This blog got through November. It is never too late to talk about lessons from the organic garden.
First frost is coming! Well, here we are on the cusp of November. It’s about time!
For the past few days, we’ve been harvesting edible emeralds.
The biggest surprise in our organic garden this year was Aunt Ruby’s Green Tomato, an heirloom I’ve seen in catalogs for decades. Yet, it never enticed me to actually plant the seeds. Now mahogany tomatoes were different: lusciously dark, sultry, and spicy, a grand adventure. In my mind, a ripe green tomato lacked much allure.
We had three plants this year, and each yielded heavily. The tomatoes came in diverse sizes, ranging from medium to green-moon huge. Some morphed into funny shapes, bulbous and buttocks-shaped. Ugly ducklings, perhaps.
The biggest could compete with the most majestic beefsteak tomatoes that we have grown over almost four decades of high mountain swamp gardening.
Yes, we are decades deep in tomatoes as a family, farming a tiny city backyard. Space is limited, but nevertheless, adventure inside beckons inside of so much time. Plant some green ones, my leprechaun brain chattered.
Well, why not?
Still, I couldn’t help it.
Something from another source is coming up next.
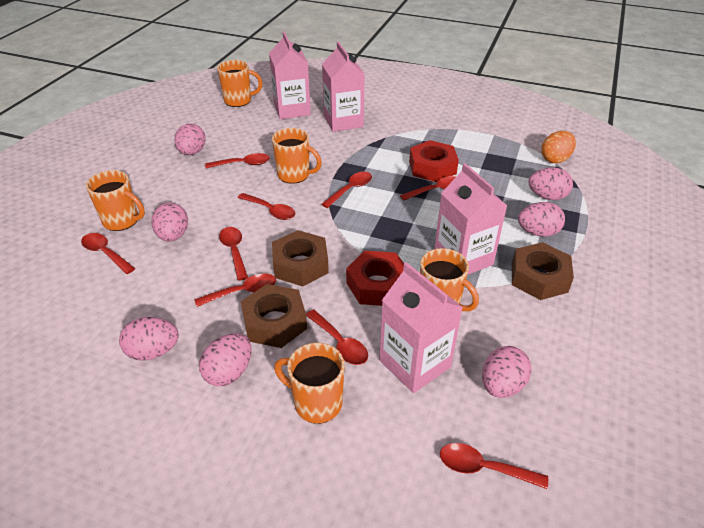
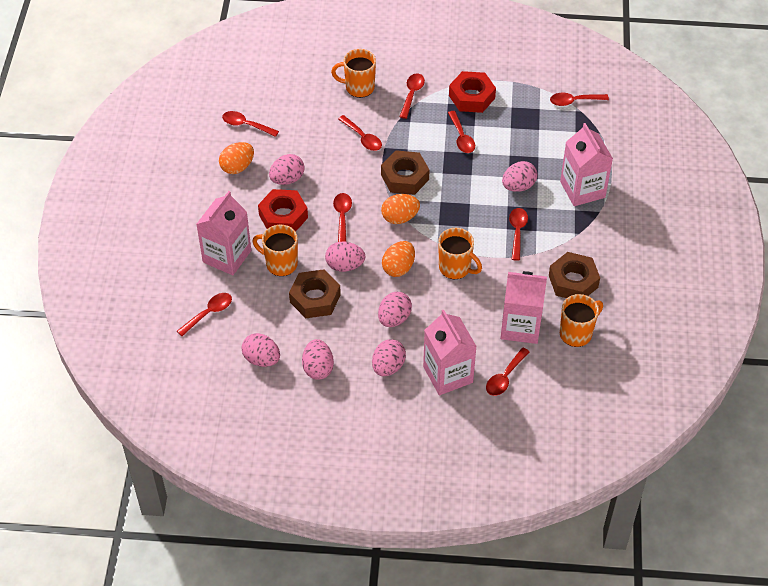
orange egg: 1 -> 3
orange mug: 5 -> 4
I eyed up the ripe tomatoes suspiciously. Was I going to bite into bitter Martian-fleshed love apples?
No, by the way, I’ve never made fried green tomatoes, that Southern delicacy. The novel and the movie were enough to dissuade me. So, I was truly in new territory with Aunt Ruby.
Another problem, if we can really call it a problem, with Aunt Ruby’s Green is figuring out when they are actually ripe.
There is no great color change in the fruit as it turns from unripe to ripe. Instead, you have judge ripeness by squeezing the tomato. When it is soft to the touch and springs back, the tomato is ripe.
And so, what is the reward for readiness?
The tomato is refreshing and lightly sweet with overtones of fruit. I can’t tell you what fruit it was exactly, but maybe some cousin of honeydew or a lost, wandering grape.
Another pleasing surprise was its disease resistance. Heirlooms are not always super-hardy.
However, Aunt Ruby’s Green laughed at insect attacks and disease.
Finally, we can’t ignore this tomato’s pure beauty.
Arranged in succulent stripes on a platter, with Pruden’s Purple, another heirloom, and Lemon Boy, slices of lush sunshine, Aunt Ruby’s Green, shines like a miracle of nature’s imagination.
If you a veteran organic gardener, maybe you have already savored this spring green wonder for some time, that is, if you are a person who ventures beyond the red band of the tomato spectrum.
If you are new to organic gardening, I recommend Aunt Ruby to you to build next summer’s bounty. I think this tomato will love you and make you feel very successful.
Go green. Grow a ruby. Show Gaia your love.